The Vikings went 28-4 overall, and three of those losses came in the postseason.
“When I look back, I think of the consistent effort the kids displayed,” said Battistelli. “We’re not physically dominant. Zoe and Brandt are tough kids. But we’re not a big team. We’re not a strong team. We had to beat teams with fundamentals and toughness. Of course the climax was beating Lancaster Catholic in districts.
“The things we can build on, we’ve got to look at our failures,” continued Battistelli. “We didn’t win the league championship. We didn’t win the district championship. We didn’t win the state championship. That (last season) was wonderful, and when I get old, I want to remember it. But I don’t want to remember that right now.”
Because the bar is set so high, it may be difficult to fathom a scenario in which the Vikings will be better this season. But Northern Lebanon will be even more seasoned and might be a bit deeper.
Joining Brandt and Zerman in the starting five will be sharp-shooter Liz Voight, do-it-all guard Cassiah Ray and the under-rated Amber Kintzer.
“Amber doesn’t get talked about,” said Battistelli. “What Amber does for us is she gives us 150 percent effort. But it goes unnoticed. We don’t go as far as we went last year if she’s not fighting the giants and winning.
“It (that the Vikings only played five players regularly last season) honestly doesn’t matter,” Battistelli continued. “The only thing is we were absolutely blessed to have no serious injuries.
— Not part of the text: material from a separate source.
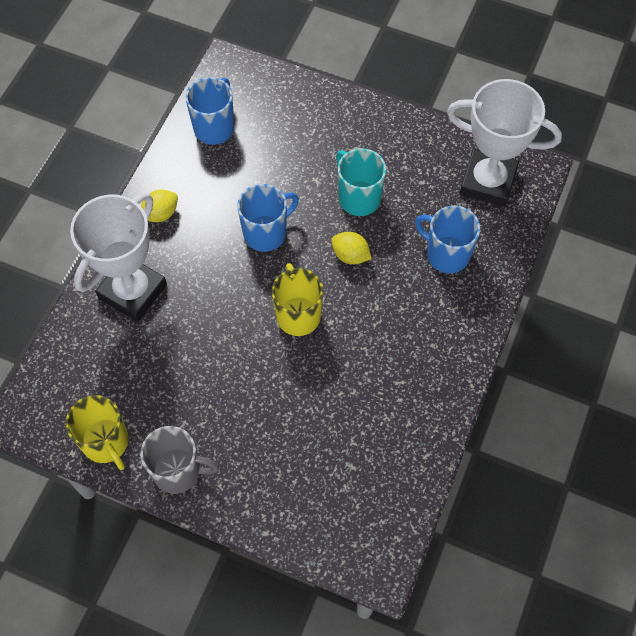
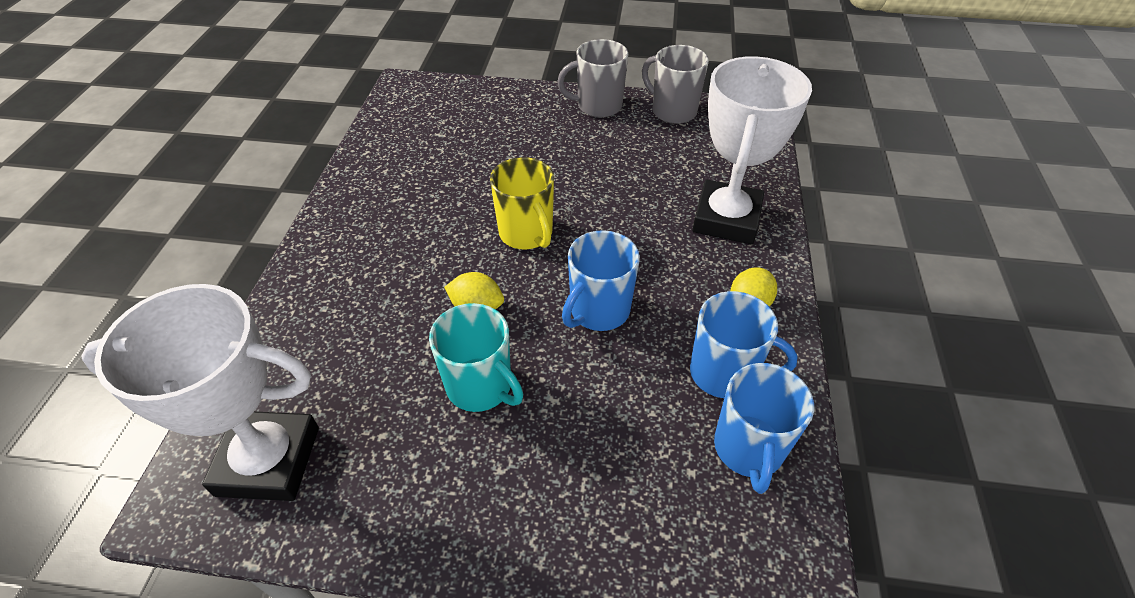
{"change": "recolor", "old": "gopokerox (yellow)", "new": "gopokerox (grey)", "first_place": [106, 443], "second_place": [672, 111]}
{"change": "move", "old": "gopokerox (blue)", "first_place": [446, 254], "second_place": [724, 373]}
From that standpoint, you’d like to have a Plan B. But these kids aren’t conditioned to want rest. These kids are conditioned to want to come out of games.”
So with an eye to the future, providing depth for Northern Lebanon this season will be Raeann Lessing, Jenna Wentling and freshman Zara Zerman.
“It’s their resiliency,” said Battistelli of his team’s strength. “We’ve observed what we need to do better, and it’s nice because it’s individual skills that need to improve. It’s just fine tuning. I’d be surprised if we came out and find, all of a sudden, that our defense doesn’t work. We have to be a little better on offense. Can we get more points from people besides Liz and Zoe and Megan? Can we create offense a little better in transition? Is that nit picky? Yeah. But that’s what we need to do.
“We have talked about goals,” added Battistelli. “We lost four games last year. That’s four games too many. Any time you have a loss it’s a good time to examine it. It’s easier when it’s not 15 games. We failed three times. We failed in leagues. We failed in districts. We failed in states. That’s got to be what drives us.”